Revision 4.10 “On the Moral Teachings of the Qur’an” August 28, 2020

 

Samoa, I believe
An earthly approximation of Paradise, quite distant (in every sense) from the Arabian Peninsula
(Wikimedia Commons public domain image)

 

It is on the basis of his or her faith and good works, the Qur’an explains, that the fate of the individual soul is determined.[1] We are assured that life and death were created in order to test us: “We try you with evil and good for a testing, then unto Us you shall be returned.”[2] This test is fairly and carefully constructed, and every man and woman has the capacity to pass it. No soul is asked to do more than it is able to do; none is burdened with more than it can bear.[3]

Then he whose deeds weigh heavy in the Balance
shall inherit a pleasing life,
but he whose deeds weigh light in the Balance
shall plunge in the womb of the Pit.[4]

But this is all generality. What specific kinds of behavior are required in order to reside in paradise rather than hell? Many in the West think that the religion of Islam praises as virtuous behav­ior a wide range of acts that we would consider bizarre and, at worst, positively evil. Some who really should know better have declared, for instance, that Islam praises the murder of Christians or advocates the general mistreatment of women. This is simply not the case.

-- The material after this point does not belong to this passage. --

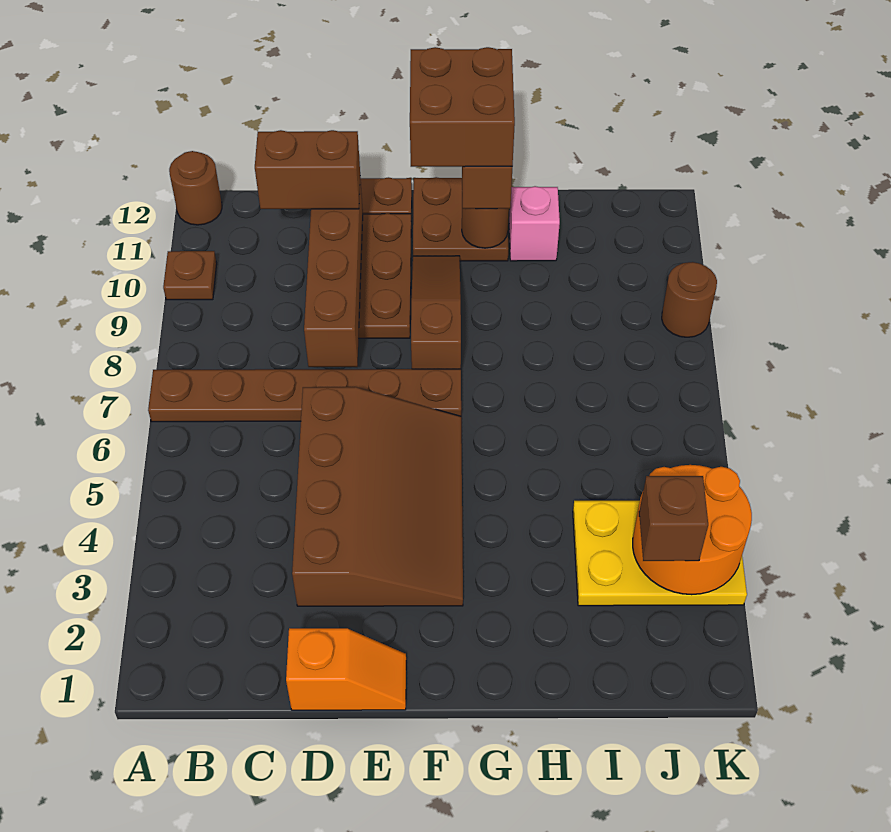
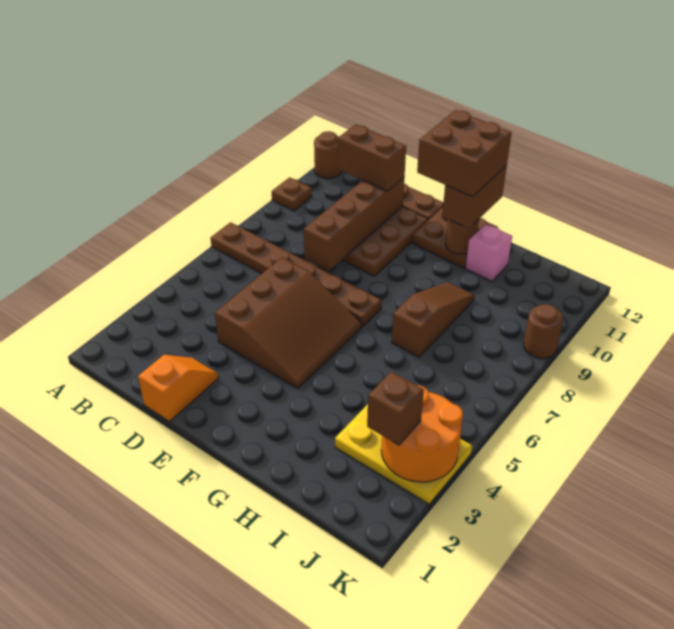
orange slope D1:E1 level 1 top D -> orange slope D1:D2 level 1 top 1
brown slope D3:F6 level 1 top D -> brown slope D4:F6 level 1 top D
brown slope F8:F10 level 1 top 8 -> brown slope H7:H9 level 1 top 7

Elder George A. Smith said of Muhammad that “there was nothing in his religion to license iniquity or corruption; he preached the moral doctrines which the Savior taught; viz., to do as they would be done by; and not to do violence to any man, nor to render evil for evil; and to worship one God.”[5] Elder Parley P. Pratt agreed:

Though Mahometan institutions are corrupt enough, and need reforming by the gospel, I am inclined to think, upon the whole, leaving out the corruptions of men in high places among them, that they have better morals and better institutions than many Christian nations; and in many localities there have been high standards of morals.[6]

True, the sacred book of Islam does sanction cutting off the hands of thieves and teaches that those who die while fighting for God are saved in paradise.[7] But the behavior commended by the Qur’an is the basic morality also taught by the Bible. For example: Men and women should show kindness to their parents.[8] They should be modest in dress, humble, pious, sincere, and steadfast in prayer.[9] They should keep any promises they make and should never bear false witness. “Speak for justice,” the Qur’an advises, “even if it affects your own kinsmen.”[10] Hypocrisy and hypocrites are criticized throughout the Qur’an.[11] Drinking and gambling are prohibited.[12] The Qur’an’s proscription of usury, the lending of money at interest, has given rise to an entire Islamic banking indus­try that attempts to function profitably on the basis of principles quite different from those underlying financial institutions in the West.[13]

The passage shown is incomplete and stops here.